The new coronavirus can spread by human-to-human transmission. However, little is known about the illness. There is currently no vaccine for it. Officials are now trying to understand how efficiently the virus can spread to understand its potential threat.
"We can say it is certain that it is a human-to-human transmission phenomenon," Zhong Nanshan, the scientist leading the expert panel on the oubreak, said. Two cases reported in Guangdong are believed to have come from human transmission. Medical staff there are also infected.
There are also concerns about the spread of the virus as China enters its busiest travel season with the start of the Chinese New Year. About 400 million people travel domestically and internationally during that period.

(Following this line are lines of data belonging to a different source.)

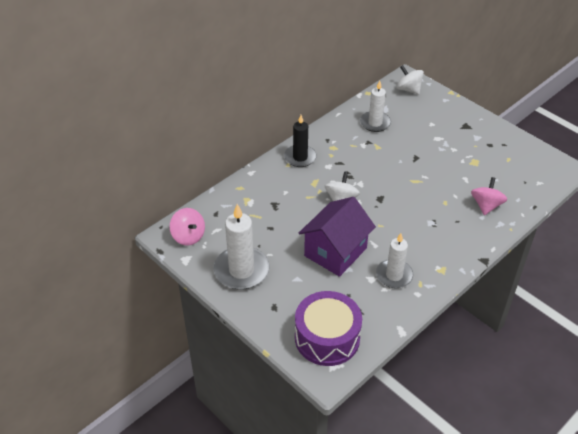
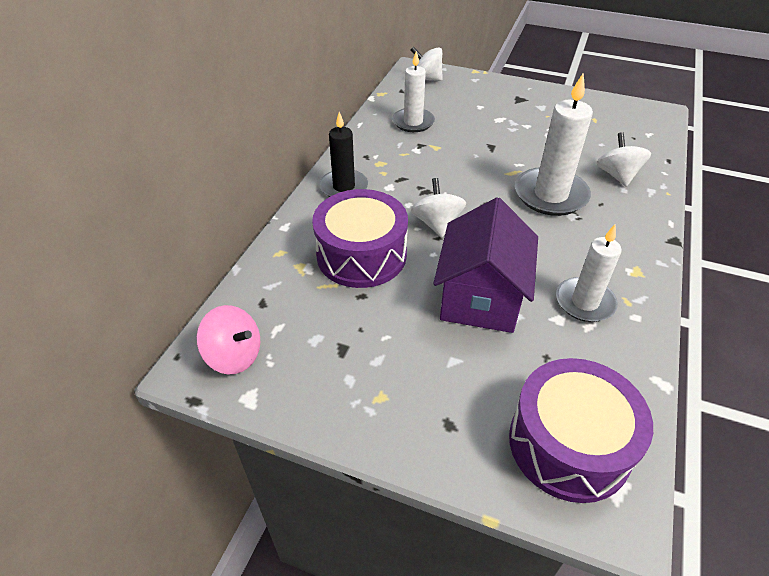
camera: 25 degrees left, 0 degrees up
(241, 270) = (357, 381): white candle -> white candle (550, 195)
(284, 204) = (361, 255): none -> purple drum
(486, 205) = (617, 175): pink spinning top -> white spinning top

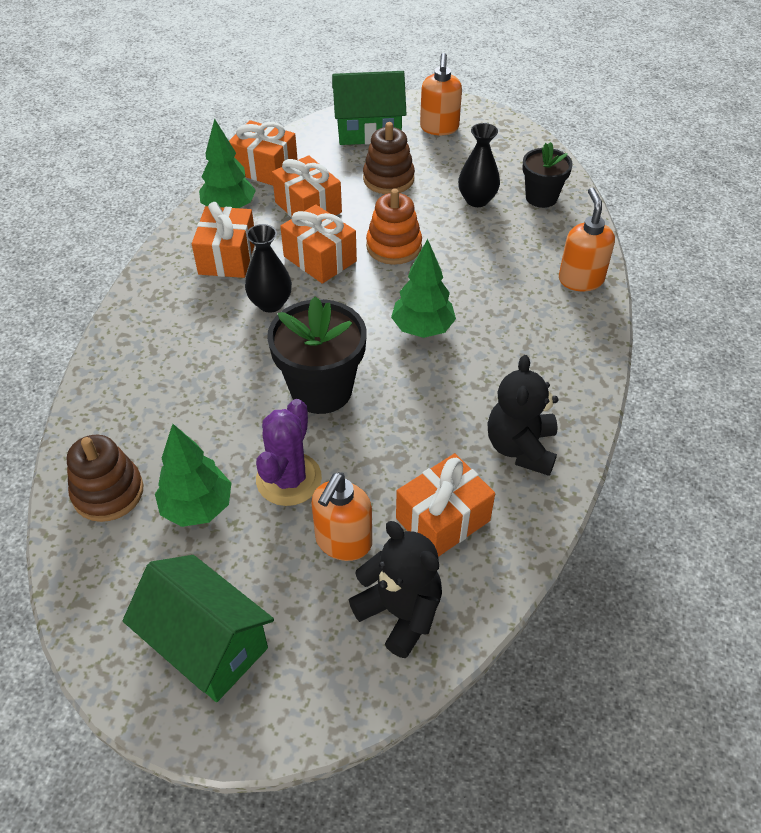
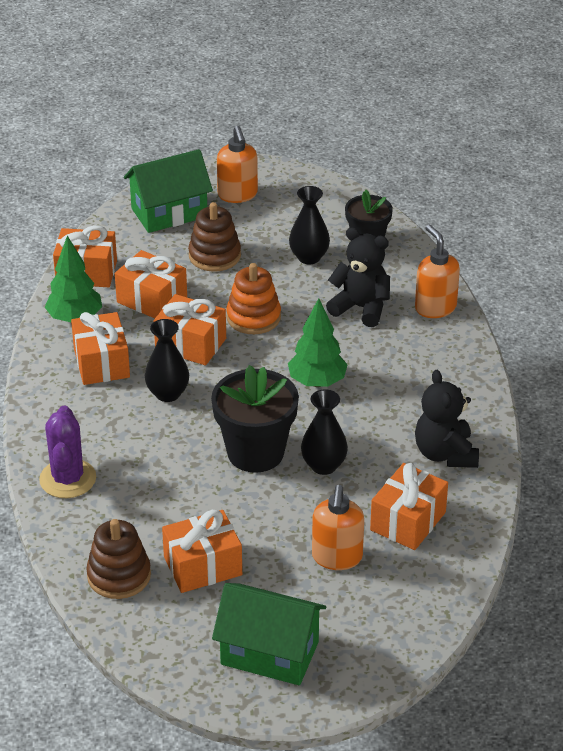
camera: 20 degrees left, 10 degrees down
(197, 507) = (203, 566): green tree -> orange gift
(289, 479) = (267, 526): purple cactus -> purple cactus (68, 479)
(383, 424) = (323, 465): none -> black vase
(400, 612) = (407, 592): black teddy bear -> black teddy bear (361, 308)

"Our commission will step up our guard during the Spring Festival, pay close attention to the development and change of the epidemic, and direct the implementation of prevention and control measures," the National Health Commission said on Monday.
Airports in China, the United States and Canada are screening passengers from Wuhan. However, WHO is yet to recommend any restriction to trade or travel.
"Countries are encouraged to continue strengthening their preparedness for health emergencies in line with the International Health Regulations (2005)."
WHO was first informed of cases of the virus in Wuhan on December 31. It was identified as a coronavirus on January 7.
"Common signs of infection include respiratory symptoms, fever, cough, shortness of breath and breathing difficulties. In more severe cases, infection can cause pneumonia, severe acute respiratory syndrome, kidney failure and even death," WHO says.
"Standard recommendations to prevent infection spread include regular hand washing, covering mouth and nose when coughing and sneezing, thoroughly cooking meat and eggs. Avoid close contact with anyone showing symptoms of respiratory illness such as coughing and sneezing."